Public opinion polling suggests that Medicaid has broad support. Seven in ten Americans say they have ever had a connection with Medicaid including three in ten who were ever covered themselves. Even across political parties, majorities have a favorable opinion of Medicaid and say that the program is working well (Figure 10). In addition, polling shows that few Americans want decreases in federal Medicaid funding. In addition to broad-based support, Medicaid has very strong support among those who are disproportionately served by Medicaid including children with special health care needsseniors, and people with disabilities.

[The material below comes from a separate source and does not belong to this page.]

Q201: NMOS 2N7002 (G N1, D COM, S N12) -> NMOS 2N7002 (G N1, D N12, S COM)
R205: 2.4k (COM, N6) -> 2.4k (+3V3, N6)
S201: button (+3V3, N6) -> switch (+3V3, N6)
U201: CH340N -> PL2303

Figure 10: Large Shares Across Parties Say They Have a Favorable Opinion of Medicaid


Medicaid provides comprehensive coverage and financial protection for millions of Americans, most of whom are in working families. Despite their low income, Medicaid enrollees experience rates of access to care comparable to those among people with private coverage. In addition to acute health care, Medicaid covers costly long-term care for millions of seniors and people of all ages with disabilities, in both nursing homes and the community. Medicaid bolsters the private insurance market by acting as a high-risk pool providing coverage for many uninsured people who were excluded from the private, largely employment-based health insurance system because of low income, poor health status, or disability. Medicaid also supports Medicare by helping low-income Medicare beneficiaries pay for premiums and cost-sharing and providing long-term services and supports that are not covered by Medicare.

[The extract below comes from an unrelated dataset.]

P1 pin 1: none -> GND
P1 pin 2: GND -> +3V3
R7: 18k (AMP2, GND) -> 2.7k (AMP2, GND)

Accounting for one-fifth of health care spending, Medicaid funding is a major source of support for hospitals and physicians, nursing homes, and jobs in the health care sector. The guarantee of federal matching funds on an open-ended basis allows states the flexibility to use Medicaid to address health priorities such as addressing the opioid epidemic. The financing structure also provides support for states to allow Medicaid to operate as safety net when economic shifts and other dynamics cause coverage needs to grow.

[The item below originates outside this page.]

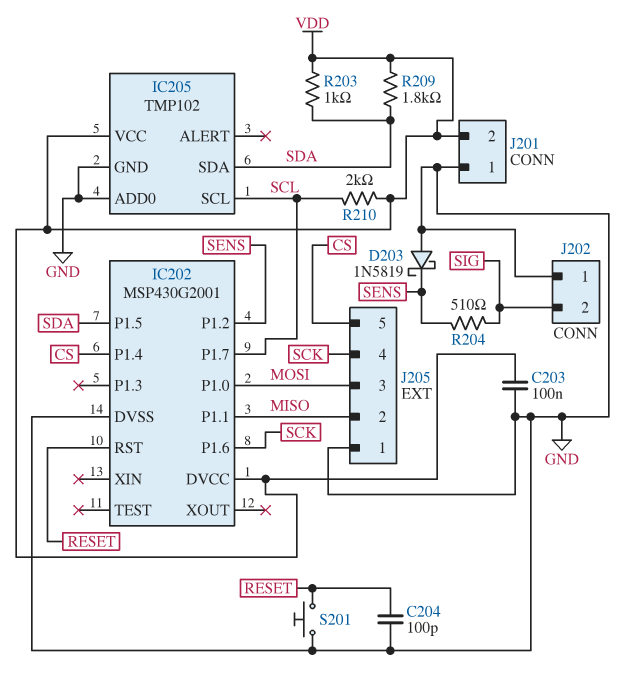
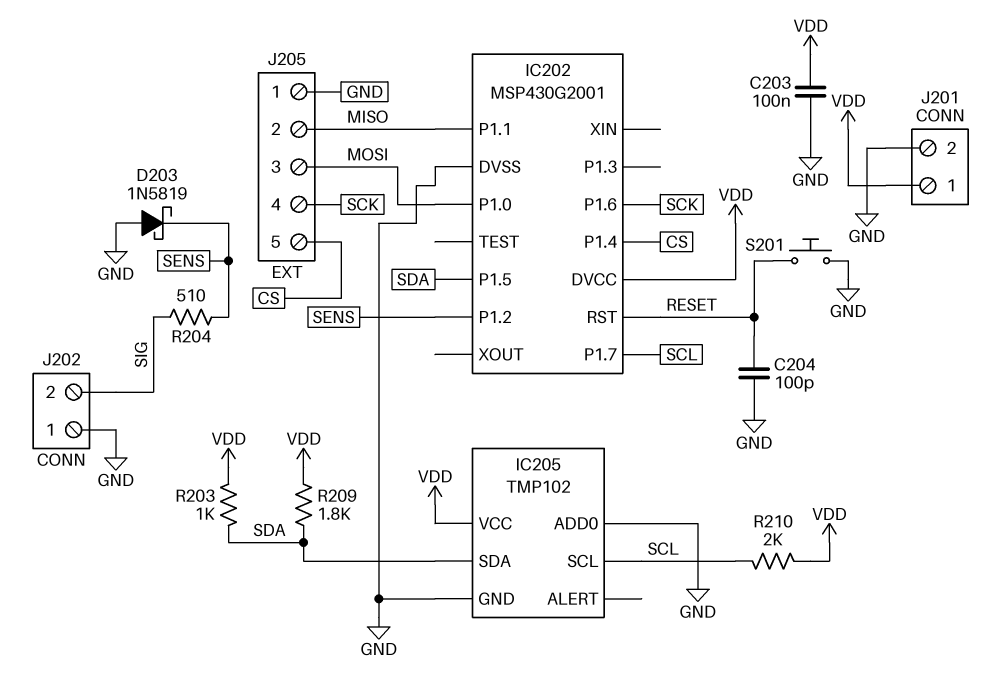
J201 pin 1: GND -> VDD
J201 pin 2: VDD -> GND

As Medicaid plays a large role in both federal and state budgets and is the primary source of coverage for low-income Americans, it is a constant source of debate. Efforts to repeal and replace the ACA also included fundamental reforms to Medicaid to cap federal financing through a block grant or per capita cap. Such proposals were narrowly defeated in 2017. Important Medicaid issues to watch in 2019 include Medicaid expansion developments and continued focus on changing the program through Medicaid demonstration waiver activities, including those focused on work requirements and other eligibility restrictions as well as potential waivers to reshape Medicaid financing. In addition, other areas in Medicaid to watch are reforms in benefits, payment and delivery systems, efforts to address social determinants of health, efforts to control prescription drug costs, and expand capacity to address the opioid epidemic and provide community based long-term care services. Congress and states could also consider broader health reform that could expand the role of public programs in health care including Medicare for All or Medicaid buy-in programs that could have significant implications for Medicaid.